On his side, entirely naked, he shuffled across to the window. Then raised himself, by pushing the back of his shoulders up and against the wall. Eventually upright, and dirtied again, he turned himself about and peered out of the window.
Blood Frenzy had been busy. Another great pyre had been assembled about twenty feet from the treeline, and positioned much further away from the house than before. Surtr shoved smaller branches of kindling into the base of the structure. The red plastic can of fuel stood at her feet. And a hole had been dug a short distance from the pyre. Foundations, for the large cross that had been roughly cobbled together from two thick planks of aged wood.
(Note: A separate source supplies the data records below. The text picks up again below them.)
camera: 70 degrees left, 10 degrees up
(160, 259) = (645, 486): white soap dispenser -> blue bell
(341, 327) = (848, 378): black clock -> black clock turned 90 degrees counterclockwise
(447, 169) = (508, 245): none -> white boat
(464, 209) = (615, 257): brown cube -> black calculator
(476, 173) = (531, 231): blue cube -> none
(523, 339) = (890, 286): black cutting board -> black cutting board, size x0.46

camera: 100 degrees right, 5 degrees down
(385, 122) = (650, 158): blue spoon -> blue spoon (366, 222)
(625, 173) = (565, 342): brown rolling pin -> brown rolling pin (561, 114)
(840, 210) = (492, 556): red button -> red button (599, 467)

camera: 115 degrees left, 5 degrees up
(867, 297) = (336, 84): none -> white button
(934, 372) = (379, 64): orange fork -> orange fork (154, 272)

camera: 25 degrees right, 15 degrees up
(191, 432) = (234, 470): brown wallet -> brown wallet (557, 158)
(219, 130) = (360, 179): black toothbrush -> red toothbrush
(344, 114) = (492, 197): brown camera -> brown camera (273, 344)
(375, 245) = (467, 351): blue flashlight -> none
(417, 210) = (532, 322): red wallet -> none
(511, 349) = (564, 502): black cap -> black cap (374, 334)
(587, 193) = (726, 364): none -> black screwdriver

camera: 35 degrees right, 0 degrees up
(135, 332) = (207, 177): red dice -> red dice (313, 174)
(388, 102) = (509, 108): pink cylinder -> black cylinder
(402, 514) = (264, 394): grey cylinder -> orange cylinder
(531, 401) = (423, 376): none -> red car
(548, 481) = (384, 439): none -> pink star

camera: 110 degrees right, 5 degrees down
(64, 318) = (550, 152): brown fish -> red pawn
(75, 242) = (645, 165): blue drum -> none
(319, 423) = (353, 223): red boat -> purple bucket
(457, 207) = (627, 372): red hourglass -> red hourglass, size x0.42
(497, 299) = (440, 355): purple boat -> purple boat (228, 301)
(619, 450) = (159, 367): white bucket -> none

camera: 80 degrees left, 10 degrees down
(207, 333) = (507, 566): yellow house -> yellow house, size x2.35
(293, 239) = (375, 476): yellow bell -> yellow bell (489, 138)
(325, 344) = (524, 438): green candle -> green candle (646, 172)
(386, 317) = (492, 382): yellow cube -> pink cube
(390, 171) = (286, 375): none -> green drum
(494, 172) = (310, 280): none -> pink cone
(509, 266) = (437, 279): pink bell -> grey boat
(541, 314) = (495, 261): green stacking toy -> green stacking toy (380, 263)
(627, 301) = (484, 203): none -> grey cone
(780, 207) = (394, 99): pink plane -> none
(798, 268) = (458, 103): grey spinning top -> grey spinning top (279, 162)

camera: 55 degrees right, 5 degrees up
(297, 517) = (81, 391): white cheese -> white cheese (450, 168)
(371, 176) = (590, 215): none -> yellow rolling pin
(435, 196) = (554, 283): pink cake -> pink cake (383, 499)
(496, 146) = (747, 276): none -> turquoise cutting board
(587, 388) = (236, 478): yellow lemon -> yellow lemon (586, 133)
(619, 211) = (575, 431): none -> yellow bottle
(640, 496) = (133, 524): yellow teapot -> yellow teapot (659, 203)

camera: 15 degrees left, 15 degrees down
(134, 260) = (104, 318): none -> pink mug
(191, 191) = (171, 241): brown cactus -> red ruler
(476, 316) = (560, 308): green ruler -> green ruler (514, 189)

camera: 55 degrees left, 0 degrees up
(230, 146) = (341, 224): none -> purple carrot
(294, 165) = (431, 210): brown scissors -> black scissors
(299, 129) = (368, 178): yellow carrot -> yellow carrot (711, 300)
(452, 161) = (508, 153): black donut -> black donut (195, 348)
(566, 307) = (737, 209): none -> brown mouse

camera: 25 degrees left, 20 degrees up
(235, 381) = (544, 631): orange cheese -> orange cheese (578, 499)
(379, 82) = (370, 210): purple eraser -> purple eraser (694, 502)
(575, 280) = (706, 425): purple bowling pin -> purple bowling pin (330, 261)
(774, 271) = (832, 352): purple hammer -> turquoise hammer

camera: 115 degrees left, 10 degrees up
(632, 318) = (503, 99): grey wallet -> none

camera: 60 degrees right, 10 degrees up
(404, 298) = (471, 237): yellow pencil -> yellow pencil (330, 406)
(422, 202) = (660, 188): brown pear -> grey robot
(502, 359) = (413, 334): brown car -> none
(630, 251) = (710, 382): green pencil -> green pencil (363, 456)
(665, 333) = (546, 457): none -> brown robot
Fenris and Loki began positioning the top of the cross inside this hole that had been cut into the turf. They were inserting the crucifix upside down.
Fenris called out to Surtr, who smiled back at him with her hideously painted face. She had added more blood around the nose and mouth than usual. She was also naked again, and her long black hair was lank about her creamy shoulders. She picked up a little silver digital camera from the grass and came across to take photos of Loki and Fenris, as they posed beside the inverted crucifix. It was all still a bit of a game to them. A lack of solemnity at his demise made Luke suddenly and briefly and absurdly angry.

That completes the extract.